Monday, April 03, 2006

Plan B

Here in Connecticut there is a debate going on over a bill to require all medical facilities in Connecticut to provide emergency contraceptives to rape victims and there is strong resistance to the bill because of the religious right.

I believe that all hospital that severe the public should be required to prescribe all legal medications, including the morning after pill. The argument against it is that the rape victim can go to another hospital to get the morning after pill, but suppose they are so badly beating that they cannot be transported to another hospital. In Waterbury the nearest hospitals besides St. Mary’s I believe are in Meriden, New Haven, Danbury and Torrington and that is a long way to transport a patient who is critically ill.I guess Waterbury Hospital is near by. If the hospitals want to make exceptions then let them become private hospitals that only admit patients of their own faith, but once they want to serve the public they should be required to honor all medical needs. Otherwise where do we draw the lines?

Would they have to honor a Living Will if it violates their tenets of their faith? Would they have to admit gays and lesbians or would they have to honor Civil Unions? Where do we draw the line?

Religious organizations own a lot of apartment buildings that they rent to the public; can they deny renting to unmarried couples?
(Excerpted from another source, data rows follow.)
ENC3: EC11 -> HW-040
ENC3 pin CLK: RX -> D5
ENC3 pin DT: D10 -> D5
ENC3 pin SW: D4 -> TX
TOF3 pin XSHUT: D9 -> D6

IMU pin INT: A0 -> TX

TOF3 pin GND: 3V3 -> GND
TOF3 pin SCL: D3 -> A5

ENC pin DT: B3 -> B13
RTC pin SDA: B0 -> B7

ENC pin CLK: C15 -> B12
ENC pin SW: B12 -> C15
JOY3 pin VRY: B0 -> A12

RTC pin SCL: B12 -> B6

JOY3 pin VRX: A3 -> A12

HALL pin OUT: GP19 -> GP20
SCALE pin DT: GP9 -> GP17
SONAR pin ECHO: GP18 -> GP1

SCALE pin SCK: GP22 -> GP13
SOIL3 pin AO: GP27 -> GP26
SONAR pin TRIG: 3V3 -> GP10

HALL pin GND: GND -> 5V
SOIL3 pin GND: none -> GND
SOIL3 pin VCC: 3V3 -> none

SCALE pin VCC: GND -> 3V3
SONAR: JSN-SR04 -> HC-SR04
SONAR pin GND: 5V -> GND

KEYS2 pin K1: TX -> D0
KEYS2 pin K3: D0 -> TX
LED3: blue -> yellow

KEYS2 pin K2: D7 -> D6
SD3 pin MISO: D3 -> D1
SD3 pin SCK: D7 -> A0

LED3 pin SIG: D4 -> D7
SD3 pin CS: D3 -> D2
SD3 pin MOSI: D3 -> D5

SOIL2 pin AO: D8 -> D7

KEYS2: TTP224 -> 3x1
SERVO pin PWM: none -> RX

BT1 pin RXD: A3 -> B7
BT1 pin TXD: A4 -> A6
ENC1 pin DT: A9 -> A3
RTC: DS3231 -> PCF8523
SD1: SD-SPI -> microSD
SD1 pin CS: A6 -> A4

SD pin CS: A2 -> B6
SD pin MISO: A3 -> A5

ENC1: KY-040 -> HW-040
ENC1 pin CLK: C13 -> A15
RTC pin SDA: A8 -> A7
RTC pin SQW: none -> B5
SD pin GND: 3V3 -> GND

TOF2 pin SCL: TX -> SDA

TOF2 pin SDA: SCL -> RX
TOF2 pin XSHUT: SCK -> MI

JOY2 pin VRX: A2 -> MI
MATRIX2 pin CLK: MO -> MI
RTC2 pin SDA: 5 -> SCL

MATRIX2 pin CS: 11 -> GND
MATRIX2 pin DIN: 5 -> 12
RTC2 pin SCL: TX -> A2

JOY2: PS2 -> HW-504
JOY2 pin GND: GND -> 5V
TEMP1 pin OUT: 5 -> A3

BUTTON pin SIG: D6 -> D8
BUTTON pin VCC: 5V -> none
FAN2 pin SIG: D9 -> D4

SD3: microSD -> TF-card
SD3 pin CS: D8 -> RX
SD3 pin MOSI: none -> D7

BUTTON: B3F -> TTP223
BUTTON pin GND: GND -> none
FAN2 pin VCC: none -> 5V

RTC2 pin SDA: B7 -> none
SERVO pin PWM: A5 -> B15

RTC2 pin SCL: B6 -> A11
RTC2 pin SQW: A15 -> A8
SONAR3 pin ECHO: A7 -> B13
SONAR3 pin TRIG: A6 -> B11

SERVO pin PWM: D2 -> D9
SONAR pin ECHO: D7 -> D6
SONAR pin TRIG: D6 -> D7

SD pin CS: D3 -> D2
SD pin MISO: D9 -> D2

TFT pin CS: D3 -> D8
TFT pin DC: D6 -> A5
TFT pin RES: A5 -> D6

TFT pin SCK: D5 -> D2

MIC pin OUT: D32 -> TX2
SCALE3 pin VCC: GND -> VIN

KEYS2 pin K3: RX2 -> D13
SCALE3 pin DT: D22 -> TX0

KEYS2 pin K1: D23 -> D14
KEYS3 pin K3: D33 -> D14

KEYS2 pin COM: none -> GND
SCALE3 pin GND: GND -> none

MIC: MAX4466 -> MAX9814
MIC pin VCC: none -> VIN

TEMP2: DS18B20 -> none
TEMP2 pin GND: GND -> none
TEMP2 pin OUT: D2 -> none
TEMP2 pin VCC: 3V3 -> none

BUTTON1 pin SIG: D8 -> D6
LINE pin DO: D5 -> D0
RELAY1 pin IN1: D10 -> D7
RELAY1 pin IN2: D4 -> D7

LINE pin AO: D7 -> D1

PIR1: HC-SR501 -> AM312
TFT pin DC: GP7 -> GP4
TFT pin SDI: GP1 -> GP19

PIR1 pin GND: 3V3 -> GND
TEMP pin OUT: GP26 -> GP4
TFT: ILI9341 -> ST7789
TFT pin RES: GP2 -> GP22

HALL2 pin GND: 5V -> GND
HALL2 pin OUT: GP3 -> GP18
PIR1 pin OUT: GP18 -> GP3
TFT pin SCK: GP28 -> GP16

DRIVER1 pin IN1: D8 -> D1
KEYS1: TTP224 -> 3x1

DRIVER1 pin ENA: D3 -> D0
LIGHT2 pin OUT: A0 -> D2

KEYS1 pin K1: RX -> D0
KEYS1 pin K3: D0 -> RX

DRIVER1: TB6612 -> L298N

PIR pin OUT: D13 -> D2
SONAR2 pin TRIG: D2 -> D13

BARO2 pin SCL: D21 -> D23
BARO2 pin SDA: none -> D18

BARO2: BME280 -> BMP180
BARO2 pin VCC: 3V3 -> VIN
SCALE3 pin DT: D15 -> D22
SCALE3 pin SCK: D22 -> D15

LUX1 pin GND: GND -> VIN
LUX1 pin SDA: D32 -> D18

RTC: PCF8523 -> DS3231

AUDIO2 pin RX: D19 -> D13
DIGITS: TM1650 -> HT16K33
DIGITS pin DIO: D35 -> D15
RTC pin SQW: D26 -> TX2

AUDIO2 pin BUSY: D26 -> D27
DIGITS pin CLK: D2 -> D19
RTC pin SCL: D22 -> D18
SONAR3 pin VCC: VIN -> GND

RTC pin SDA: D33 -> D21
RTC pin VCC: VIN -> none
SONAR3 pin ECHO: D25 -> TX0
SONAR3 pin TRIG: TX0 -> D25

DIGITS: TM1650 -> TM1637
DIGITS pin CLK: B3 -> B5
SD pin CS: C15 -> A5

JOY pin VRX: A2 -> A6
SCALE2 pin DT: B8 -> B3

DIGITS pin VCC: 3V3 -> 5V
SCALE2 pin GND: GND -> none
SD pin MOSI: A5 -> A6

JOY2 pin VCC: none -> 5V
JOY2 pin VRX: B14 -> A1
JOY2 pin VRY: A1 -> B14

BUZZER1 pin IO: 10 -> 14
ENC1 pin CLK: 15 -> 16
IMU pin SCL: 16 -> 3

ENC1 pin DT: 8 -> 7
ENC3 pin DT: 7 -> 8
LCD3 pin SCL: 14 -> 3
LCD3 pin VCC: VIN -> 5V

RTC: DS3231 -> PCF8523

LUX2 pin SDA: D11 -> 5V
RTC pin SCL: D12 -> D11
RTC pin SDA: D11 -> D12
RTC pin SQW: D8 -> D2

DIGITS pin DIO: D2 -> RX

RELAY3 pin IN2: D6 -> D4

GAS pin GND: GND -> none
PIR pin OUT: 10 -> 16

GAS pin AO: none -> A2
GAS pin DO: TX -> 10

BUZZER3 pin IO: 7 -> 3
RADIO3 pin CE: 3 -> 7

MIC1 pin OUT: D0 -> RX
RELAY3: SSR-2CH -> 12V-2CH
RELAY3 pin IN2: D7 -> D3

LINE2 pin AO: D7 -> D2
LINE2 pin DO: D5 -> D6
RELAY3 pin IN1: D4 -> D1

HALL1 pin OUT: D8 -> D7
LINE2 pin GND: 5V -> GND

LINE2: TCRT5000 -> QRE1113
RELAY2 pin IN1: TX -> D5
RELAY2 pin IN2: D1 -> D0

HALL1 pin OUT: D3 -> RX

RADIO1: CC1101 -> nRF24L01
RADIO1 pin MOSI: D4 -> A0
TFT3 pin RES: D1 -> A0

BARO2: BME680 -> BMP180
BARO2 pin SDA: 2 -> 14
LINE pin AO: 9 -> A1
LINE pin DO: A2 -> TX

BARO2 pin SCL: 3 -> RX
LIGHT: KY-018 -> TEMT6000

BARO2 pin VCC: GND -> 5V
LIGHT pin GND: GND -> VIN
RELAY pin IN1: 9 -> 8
After all that violates their religious beliefs.

If religious organizations receive exemptions from having to give out medications that they do not agree with then what is to stop them from denying others things. Where do we draw the line, once you start to let institutions that caters to the public deny certain services we start down a very slippery slope.

1 comment:

  1. I agree with you on this subject, but being an old Waterbury girl, I have to correct you: in addition to St. Mary's Hospital, there is Waterbury Hospital, which is non-sectarian.